Take the lines from the one with "part: (530, 249) -> (446, 241), moved" to the end of the listing, both ends included, and quote them exactly, leaving pictures out.

##############################

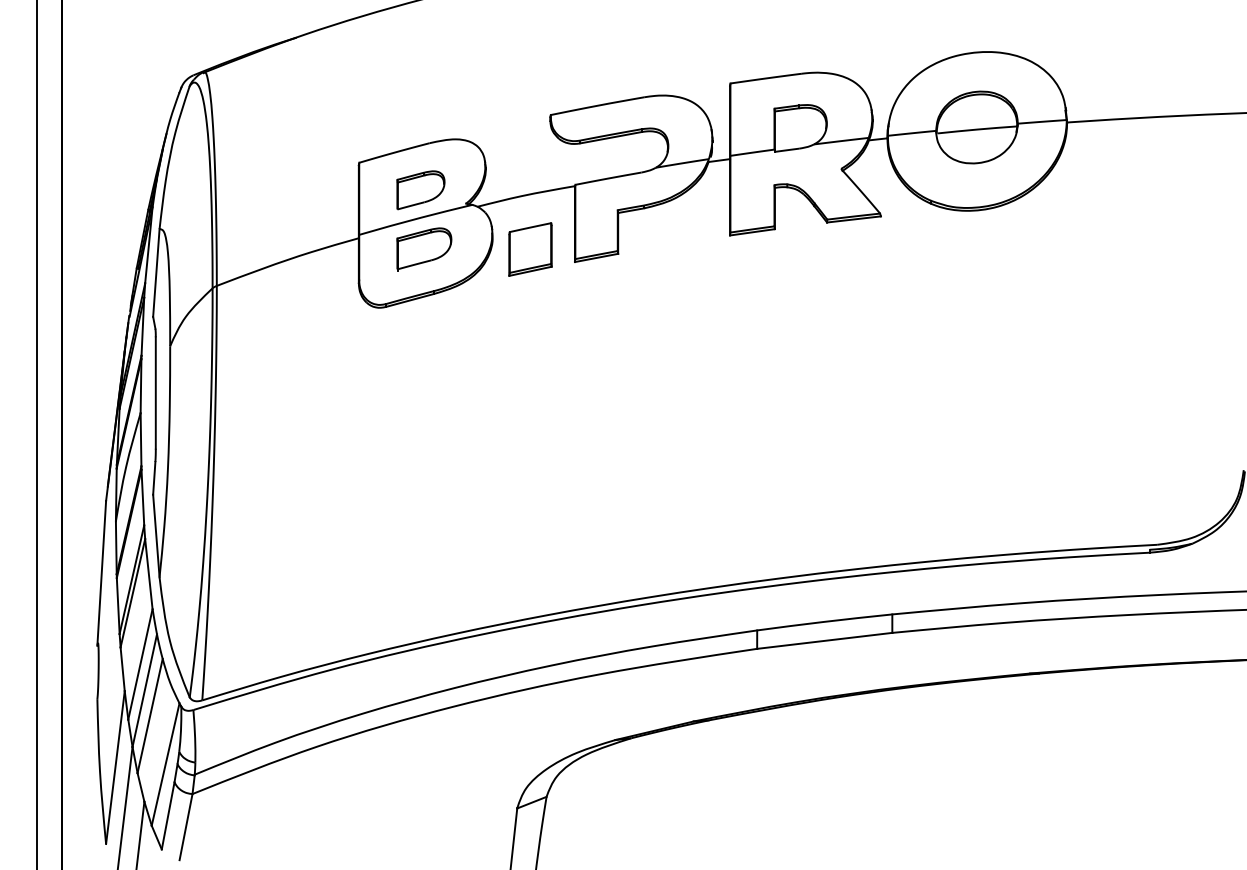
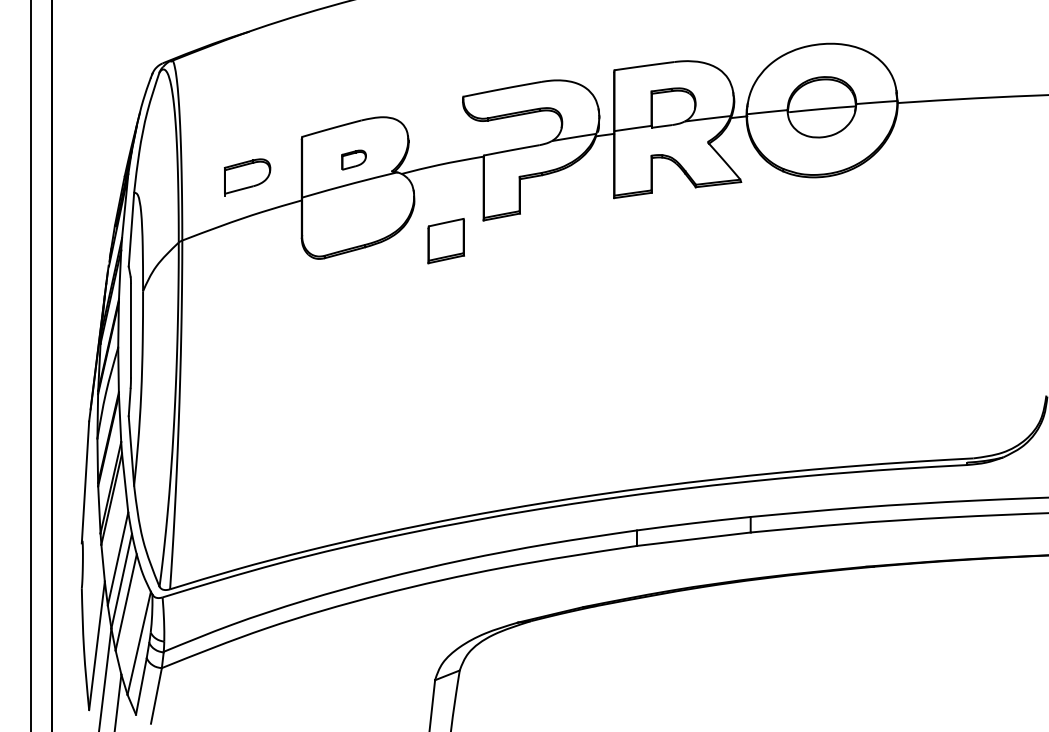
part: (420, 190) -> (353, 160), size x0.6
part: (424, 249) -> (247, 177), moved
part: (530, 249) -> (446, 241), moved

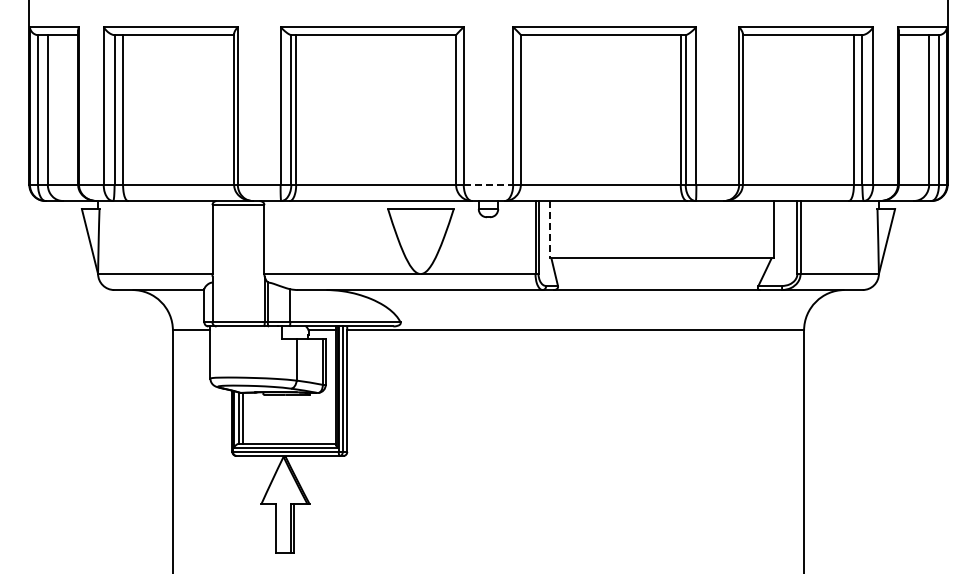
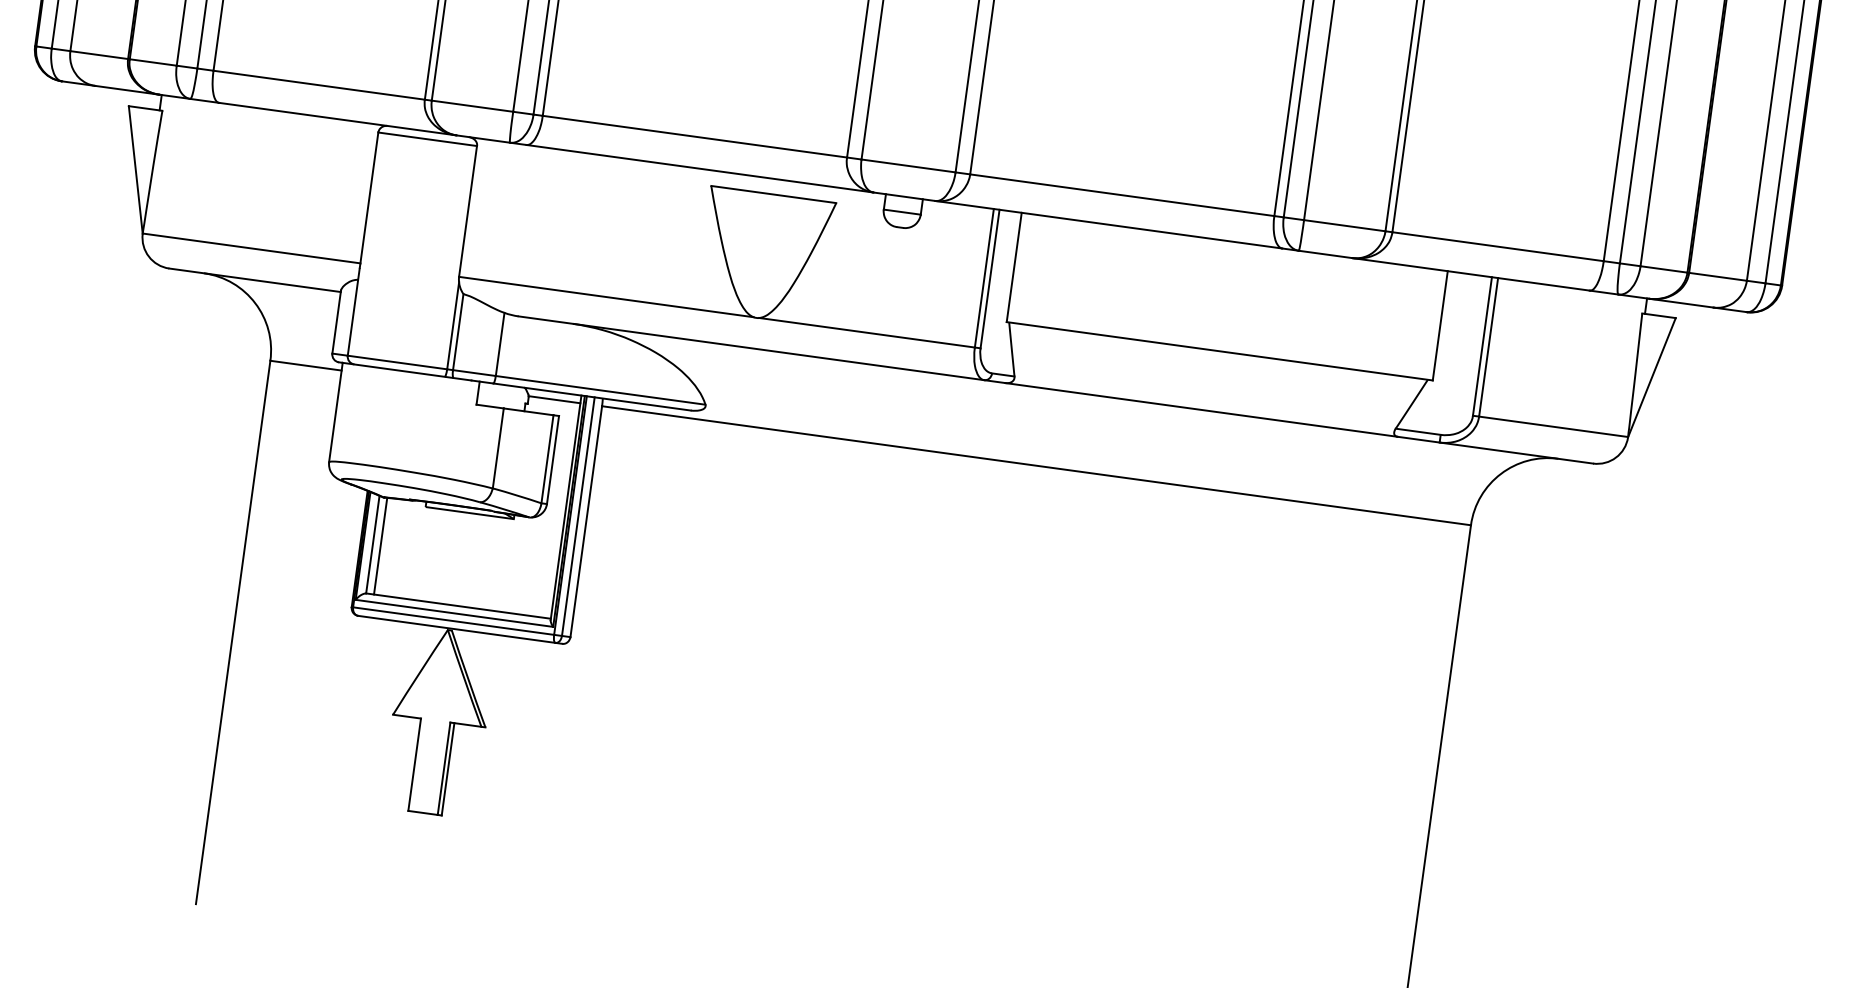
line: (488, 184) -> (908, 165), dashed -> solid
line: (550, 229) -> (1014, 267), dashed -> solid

##############################

▶ Answer to the problem:
part: (530, 249) -> (446, 241), moved

line: (488, 184) -> (908, 165), dashed -> solid
line: (550, 229) -> (1014, 267), dashed -> solid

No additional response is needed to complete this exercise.